Tilt Testing Remains a Valuable Asset

Richard Sutton; Artur Fedorowski; Brian Olshansky; J. Gert van Dijk; Haruhiko Abe; Michele Brignole; Frederik de Lange; Rose Anne Kenny; Phang Boon Lim; Angel Moya; Stuart D. Rosen; Vincenzo Russo; Julian M. Stewart; Roland D. Thijs; David G. Benditt


Eur Heart J. 2021;42(17):1654-1660. 

In This Article

Tilt-test Methodology

Detailed discussion of TT protocols is provided in several practice guidelines and consensus reports.[8,10,11] Failure to follow protocols, especially for induction of syncope, will lead to misinterpretation. In addition, the European Heart Rhythm Association has recommended staffing requirements for performing tilt-table testing including use of highly trained personnel other than physicians.[28]

The 2018 ESC syncope guidelines[10] give tilt-table testing a IIb indication (level of evidence C) to discriminate convulsive syncope from epilepsy. Misdiagnosis of epilepsy as syncope is a more frequently recognized problem and tilt-table testing has been shown to be helpful in this regard.[29] The addition of EEG monitoring to assist in making this distinction has proved particularly valuable and may readily be added to TT.[30,31]

Increasingly, laboratories that undertake TT are encouraged to include active stand testing in assessing patients.[9,10] However, active standing should not be confused with TT. While both introduce orthostatic stress, there are important physiological differences. Active standing, unlike passive head-up tilt, invokes the skeletal muscle pump. The European guidelines[10] recommend active standing as the initial test for patients suspected of OH. However, the addition of high-quality heart rate and blood pressure recordings and other monitoring devices such as assessment of cerebral perfusion[32] is cumbersome and thereby more difficult to achieve during active standing than during TT. Furthermore, with a diagnostic goal of inducing previously experienced symptoms, the duration of the upright period must be >20 min and, typically, 35 min.[10] A long duration of active standing cannot be expected to be tolerated by many patients, especially the frail/aged.

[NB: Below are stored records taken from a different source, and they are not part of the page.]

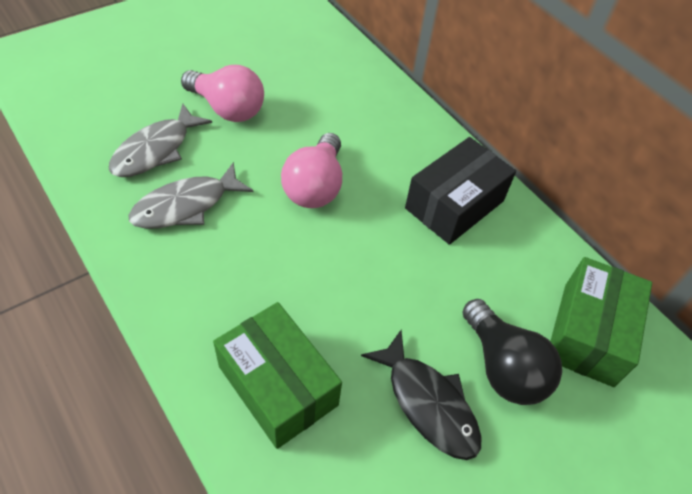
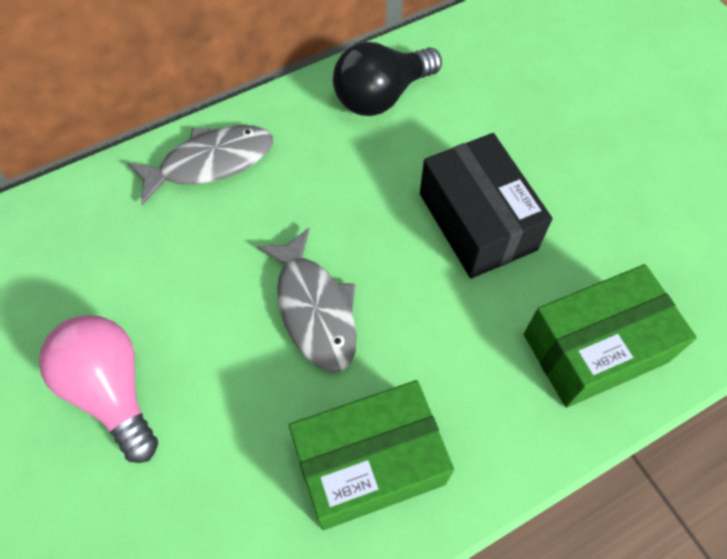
black fish: 1 -> 0
pink light bulb: 2 -> 1

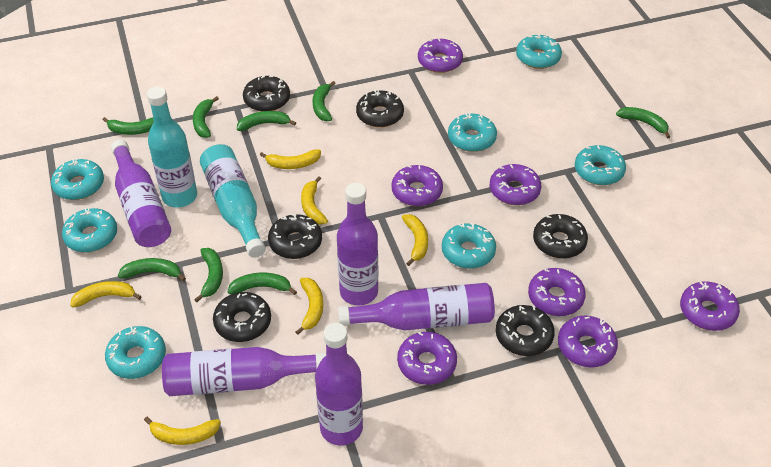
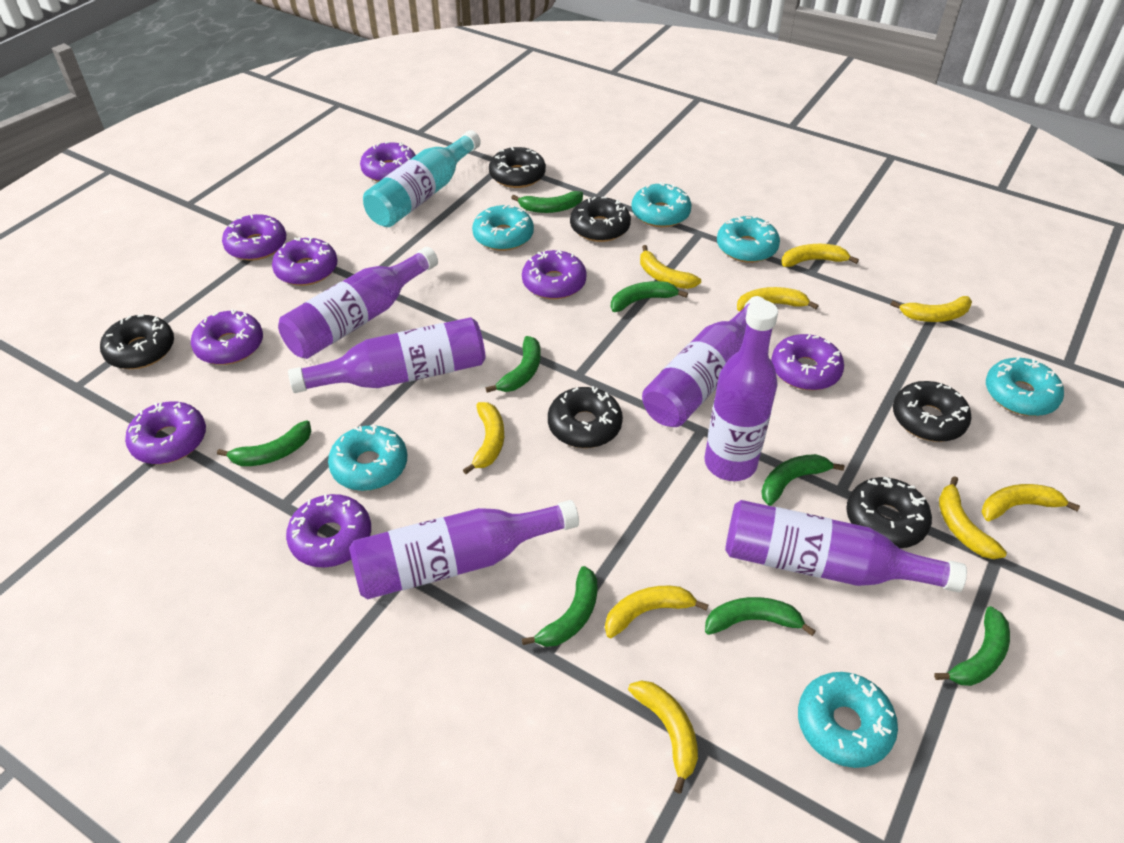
purple bottle: 5 -> 6
purple donut: 7 -> 8
turquoise bottle: 2 -> 1
turquoise donut: 7 -> 6
yellow banana: 6 -> 9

Moving from supine to upright posture rarely induces syncope in normal healthy patients but may cause minor worrisome symptoms. For instance, a transient sensation of 'greying out/dizziness/light-headedness/unsteadiness' is common immediately after upright postural change (so-called 'initial' or 'immediate' OH). While usually harmless, this sensation may cause alarm/instability in some patients.[10] Active standing is sufficient to document this problem and initiate treatment. Thus, active standing should be seen as a necessary, complementary aspect of cardiovascular autonomic workup in unexplained syncope, optimally with beat-to-beat haemodynamic monitoring for diagnostic accuracy.

Delayed OH is a far more important clinical problem, especially in older patients, debilitated patients, those with neurogenic OH, or in diseases that affect neurological responses, such as diabetes or alcohol abuse. In these cases, OH may be considerably delayed after change of posture that can result in fall injury. Active standing may not be tolerated for sufficient time to be diagnostic with additional fall injury risk during testing. TT avoids injury risk while providing the possibility of defining the diagnosis.